Gwyn

By Gwyn

Teamwork

I feel more fortunate than ever, in some ways.

I've been away from my home in Cardiff since March 16, the day that the shit seemed to hit the fan in the UK, and that my partner J's grandmother died, and we came to stay with J's parents in the Forest of Dean. I haven't slept in my own bed since. The night we arrived here I couldn't sleep at all, as I was thrown out of orbit by the convergence of these sudden shifts. My mind panicked, raced forward into the terrifying unknown: disintegration of society, home invasions and barbarism and violent collapse.

I had been working from home in Cardiff that morning while Jess took a friend to a hospital appointment. I wandered round our urban zone with our daughter K sleeping in a pushchair, wondering what new conditions might be about to descend on us all. 

I bumped into a friend and we went for a coffee and a snack at my local Portuguese bakery - not even a bathroom on the premises, so no handwashing, and a hundred sticky pastries on display in the open air. Unthinkable now. 

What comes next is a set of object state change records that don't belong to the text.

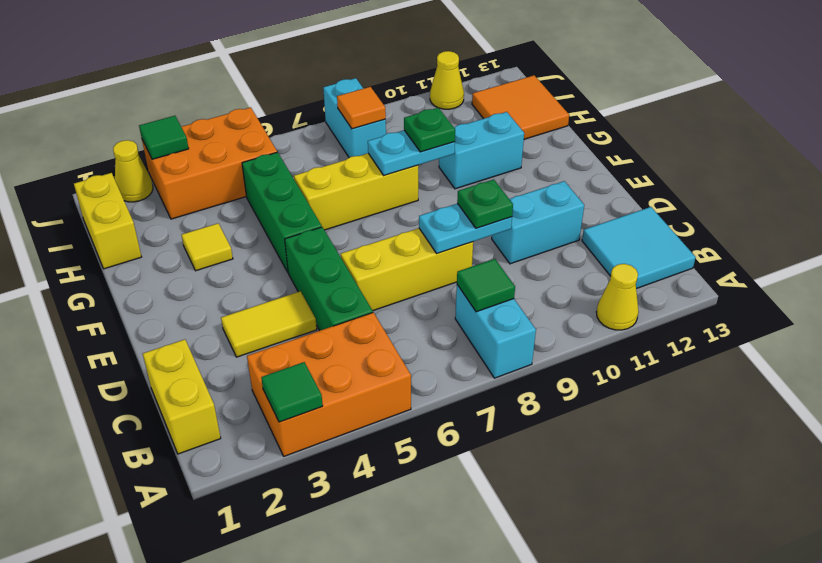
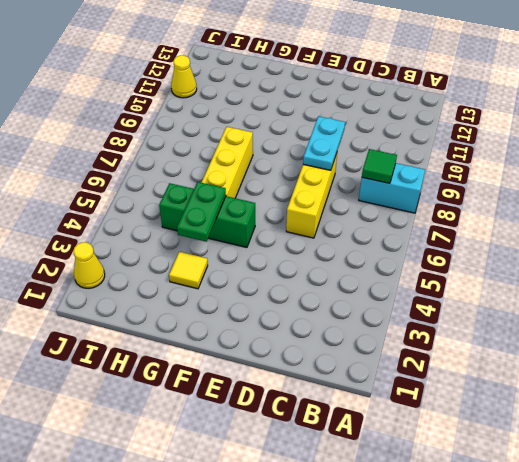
green plate G4:G5 level 2 -> none
none -> orange brick A3:B5 level 1
none -> yellow cone A11 level 1
none -> yellow brick B1:C1 level 1

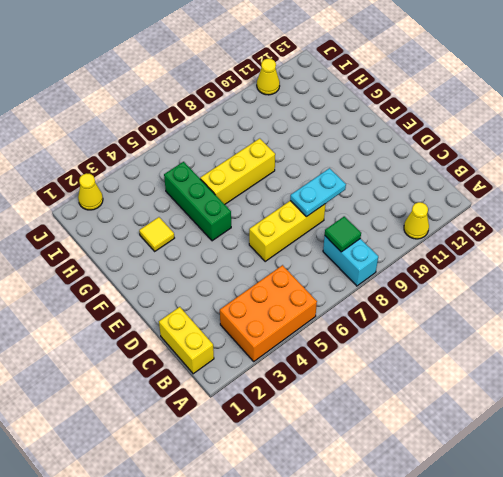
none -> cyan tile B12:C13 level 1
none -> green brick C5:E5 level 1
none -> yellow tile D3:D4 level 1

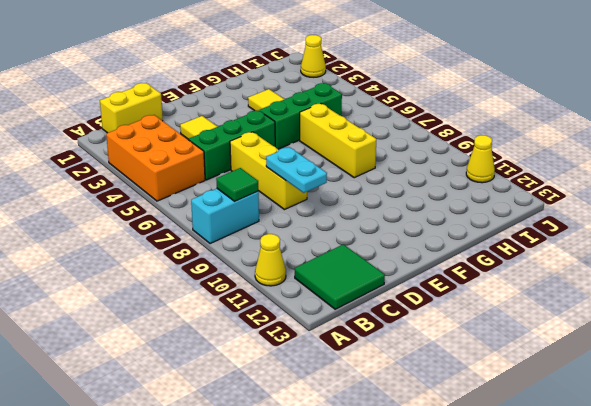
green tile B12:C13 level 1 -> cyan tile B12:C13 level 1
none -> cyan brick D10:D11 level 1
none -> cyan brick G10:G11 level 1
none -> yellow brick H1:I1 level 1

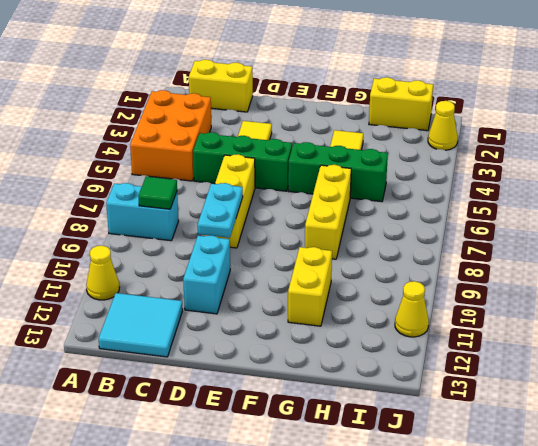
yellow brick G10:G11 level 1 -> cyan brick G10:G11 level 1
none -> orange tile H12:I13 level 1
none -> orange brick I3:J5 level 1
none -> cyan brick I8:J8 level 1

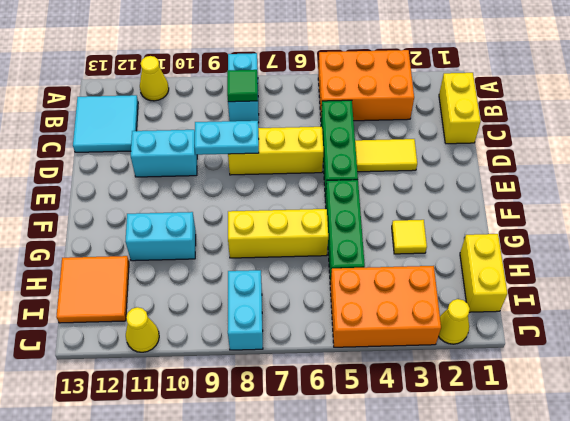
none -> green tile A3 level 2
none -> cyan plate G8:G9 level 2
none -> orange tile I8 level 2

Those days feel so strange now, when we watched the illness and disruption in the approaching us from the news websites and broadcasts, massing in China, South Korea, growing in Italy. 

I arrived back at home and waited for Jess to return before I went into the office. When she came, she had the call from her father. We came straight here. 

We're banding together. My parents-in-law take K for a walk each workday, and we all have the pleasure of each other's company, the diversity of different people cooking. J's brother and his girlfriend have returned here from travelling away too.

Me and J both have our jobs for now, 'working from home', doing what we can while most things are paused. We're so lucky to have the money coming in, though we grasp for meaning and concentration, and K also grasps for our time and attention. 

We have such gifts in our proximity to the deep, wild forest and our distance from mass society. We are free to spend hours walking through a fizz of multifarious wood, baking bread, digging the vegetable plots. 

I miss my own parents and my brother. I miss our space. I miss the things we were doing and we had embarked on before the disruption. 

I'm ashamed of how easy life is for us here. I have no right to be ashamed of this freedom. 

K is evolving before our eyes, finding strength and knowledge to stride forward, to cast stones into the air and to become who she is.

I wonder how much longer we'll stay here. When will I dig my first family's garden? When will I join efforts to help my fellow citizens?